Germain Nguema Ella : Je vais dire aux futurs collègues que la magistrature c’est bien, c’est un corps que j’aime bien. Je suis venu vraiment par vocation et je suis convaincu que si on avait la possibilité de mourir et revenir je ne serai que magistrat. C’est une profession qu’il faut aimer mais malheureusement comme je l’ai dit, il y a des situations qui font en sorte que parfois on commence à être un peu rebuté. On se dit « bon ! Peut-être que j’aurai mieux fait d’aller ailleurs  ».

En réalité, une justice qui est vraiment considérée par l’exécutif est une institution superbe. Mais malheureusement s’il faut demander aux collègues, les futurs collègues qui vont arriver qu’il faille faire avec, nous qui sommes déjà à la fin nous souhaiterions qu’ils trouvent une autre magistrature, un autre état d’esprit. J’espère que les choses auront évoluées entre temps parce que nous on vient de loin. Vous savez, lorsque vous venez du parti unique, une justice dont les membres étaient aussi du parti, donc nous avons évolué pour avoir une certaine indépendance. Je peux dire que le téléchargement de l’indépendance, nous ne sommes peut-être qu’à 10. Il reste encore 90.

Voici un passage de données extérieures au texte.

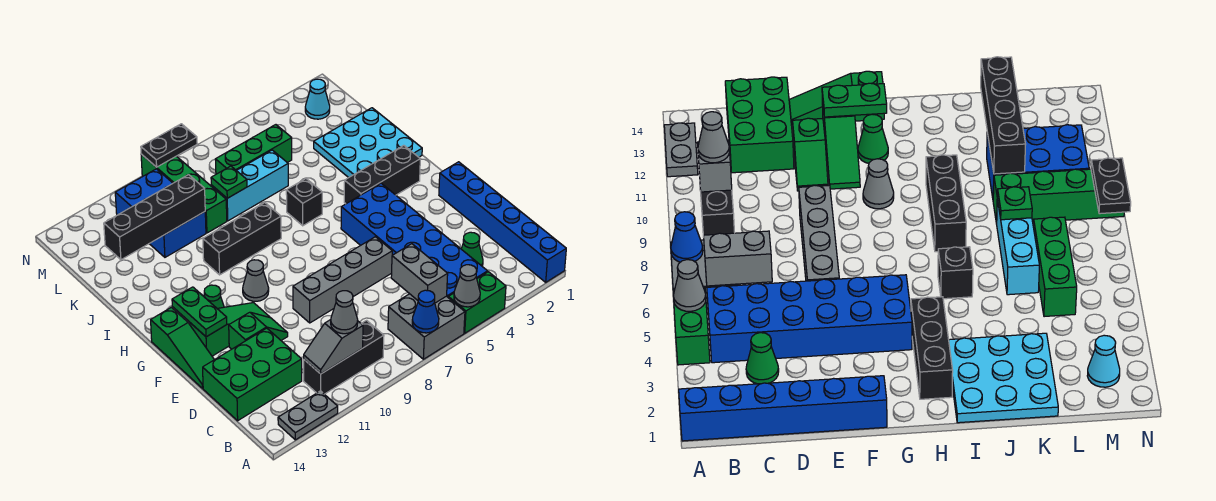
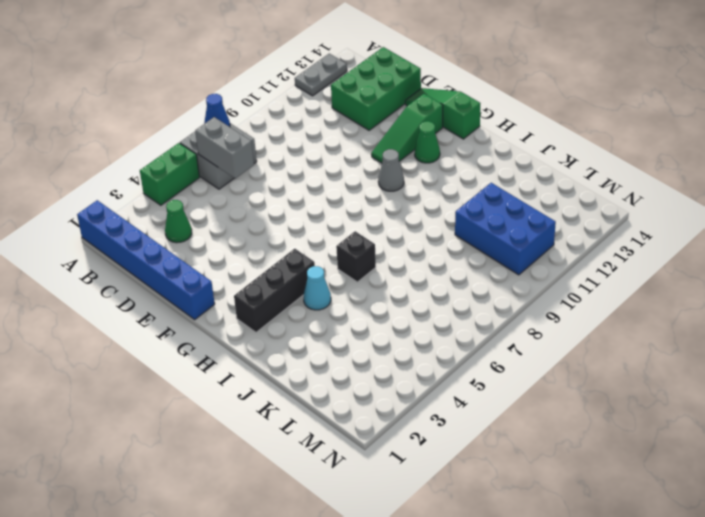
cyan cone I4 level 1 -> cyan cone M2 level 1
none -> blue brick B4:G5 level 1
none -> black brick B9:B11 level 1
none -> grey brick E6:E9 level 1
none -> green slope E11:E12 level 1 top 12

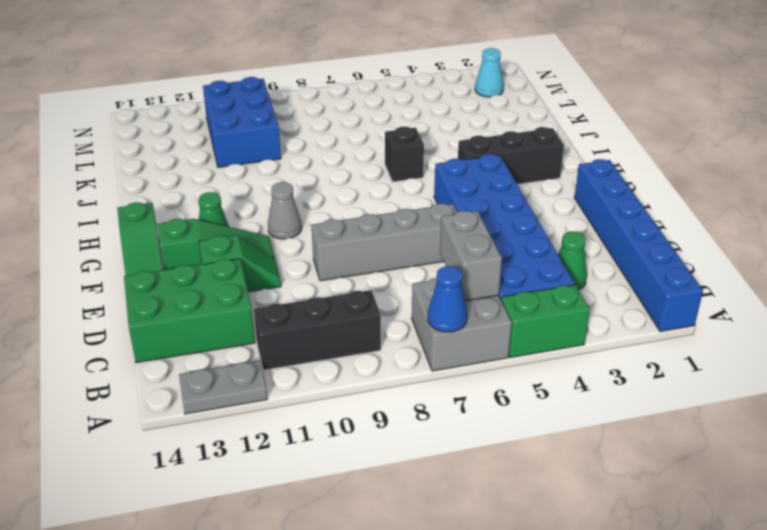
none -> cyan plate I1:K3 level 1
none -> black brick I8:I10 level 1
none -> cyan brick K6:K8 level 1
none -> green brick K9:N9 level 1

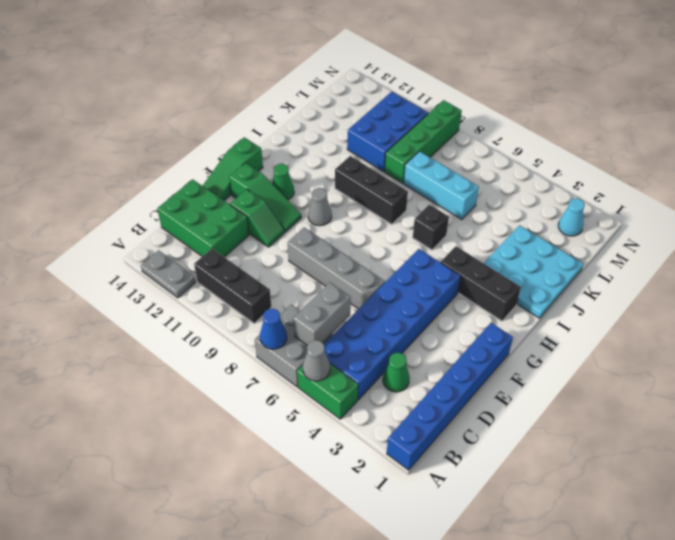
none -> green brick L5:L7 level 1
none -> grey slope B10:B11 level 2 top 10
none -> green plate F13:G13 level 2
none -> green plate K8 level 2

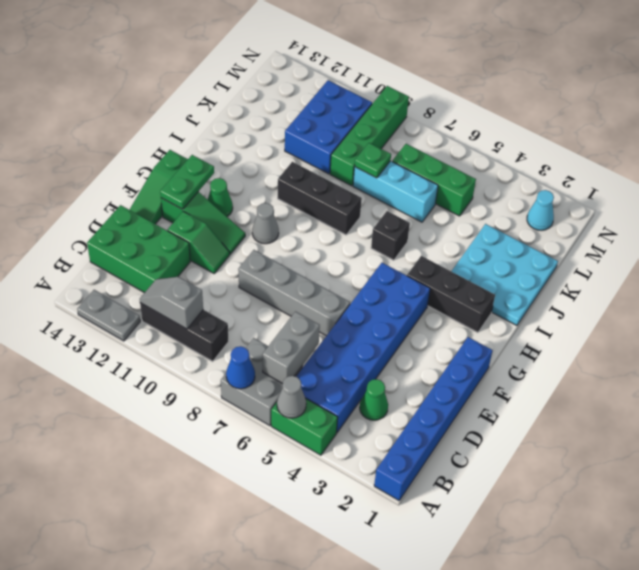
none -> black brick K10:K13 level 2
none -> black plate N8:N9 level 2
none -> grey cone B10 level 3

Ceux qui vont venir ils ont du boulot pour tirer vers l’indépendance et arriver au moins à la moitié parce qu’il faut que nous ayons une vraie justice. Ce que les gens ignorent est que nous sommes une prestation de service de l’Etat et nous avons ce boulot qui est presque spirituel : juger les autres. Lorsqu’on juge les autres, on doit être soi-même complètement débarrassé des autres considérations. Pour le faire, il faut que l’exécutif nous aide à le faire. On ne peut pas être concentré sur les décisions à rendre si on a d’autres choses dans la tête qui vous tire vers le bas.

Par exemple vous vous dites « comment je vais faire. Je suis près de la retraite  », vous n’avez pas de maison. Il y a tellement de choses. On nous a mis tellement de charges que le magistrat souvent il va à la retraite, la pension est minable, très minable. Ce qui fait en sorte que la plupart des magistrats retraités ne dépassent pas 5 ans dans le cadre de la retraite. Il y en a qui ont cette chance mais je peux vous dire qu’il y a plus de 86 voire 90% qui s’en vont avant 5 ans. Il faut que les choses s’améliorent.

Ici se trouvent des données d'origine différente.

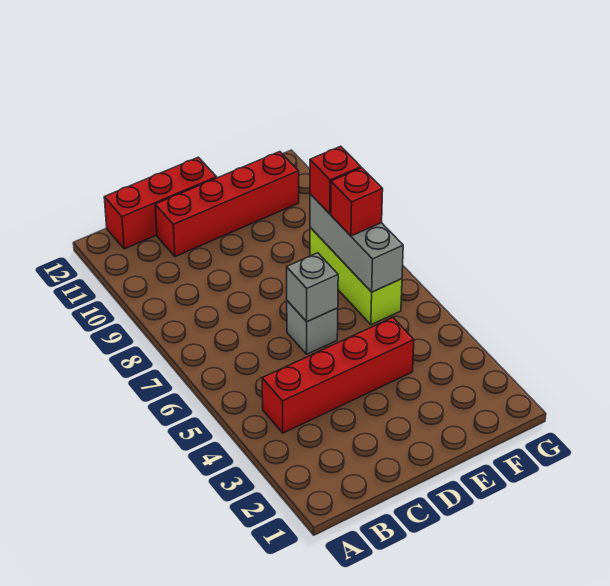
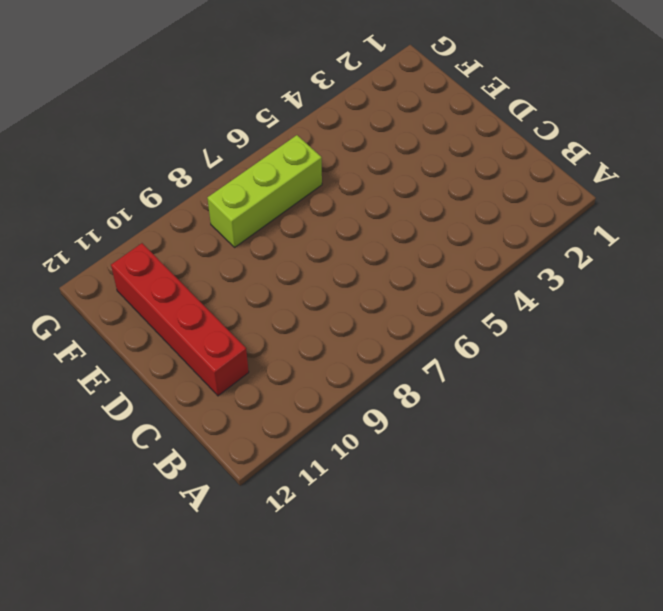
none -> red brick B4:E4 level 1
none -> red brick B12:D12 level 1

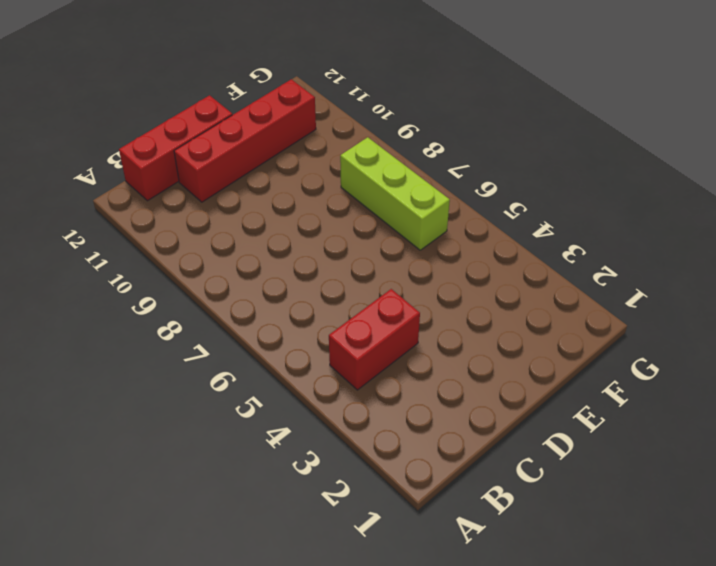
red brick B4:C4 level 1 -> red brick B4:E4 level 1
none -> grey brick D6 level 1
none -> grey brick D6 level 2

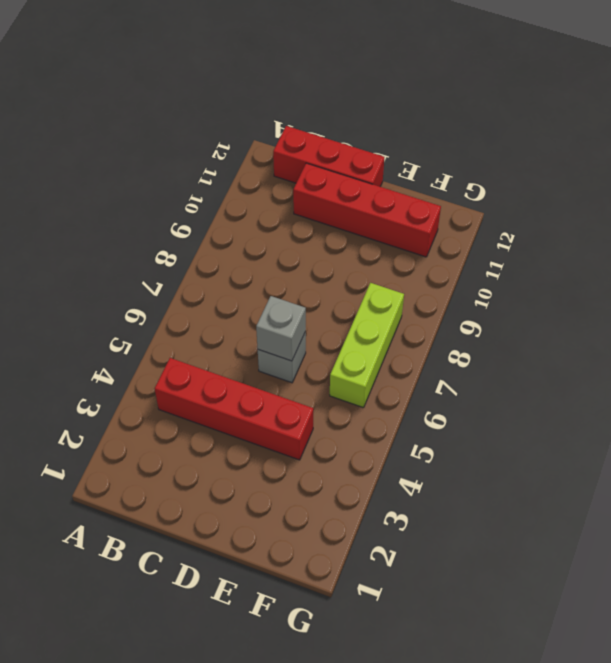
none -> grey brick F6:F8 level 2
none -> red brick F7 level 3

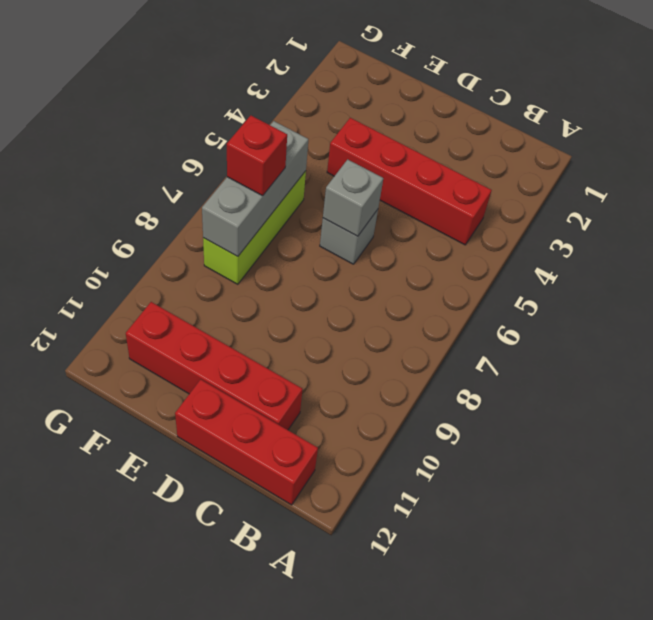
none -> red brick F8 level 3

Ils ont encore du temps parce qu’ils vont aller à l’école et pendant ce temps-là j’espère qu’on va reconstruire certains bâtiments et leur donner la possibilité de travailler dans les meilleures conditions que nous. La magistrature, ce n’est pas un corps quelconque. A l’origine c’est une profession bourgeoise. Ne pouvait pas être magistrat, n’importe qui. C’est pour cela que lorsqu’on devient un magistrat on a un autre statut.

Nous sommes tout le temps obligé de tendre la main mais un pouvoir qui tend tout le temps la main ne peut pas être indépendant. Ce n’est pas possible. Pour les jeunes collègues, je les souhaite vraiment bonne chance. Vous avez le pouvoir de juger les autres mais dans le cadre de la loi. Evitez de juger parce qu’on vous a dit de juger, d’aller de gauche à droite. Il faut d’abord avoir un certain état d’esprit, ne pas céder facilement. Ce n’est pas facile aussi mais il faut l’avoir. Leur dire que c’est compliqué.

 Monsieur Germain Nguema Ella, la rédaction d’info241 vous remercie une fois de plus d’avoir répondu à ses questions.

Germain Nguema Ella : Merci je suis vraiment heureux que vous soyez venu. Nous souhaiterions présenter un peu au peuple l’état de leur magistrature parce que personne ne nous connait si ce n’est à travers nos décisions, si ce n’est à travers parfois des manifestations dans le cadre du syndicat. Personne ne connait réellement les magistrats. Ce que vous voyez, ce n’est que la coque. Le moteur il est complètement à l’envers parce que les magistrats ne sont pas soutenus disons par la haute sphère du pays.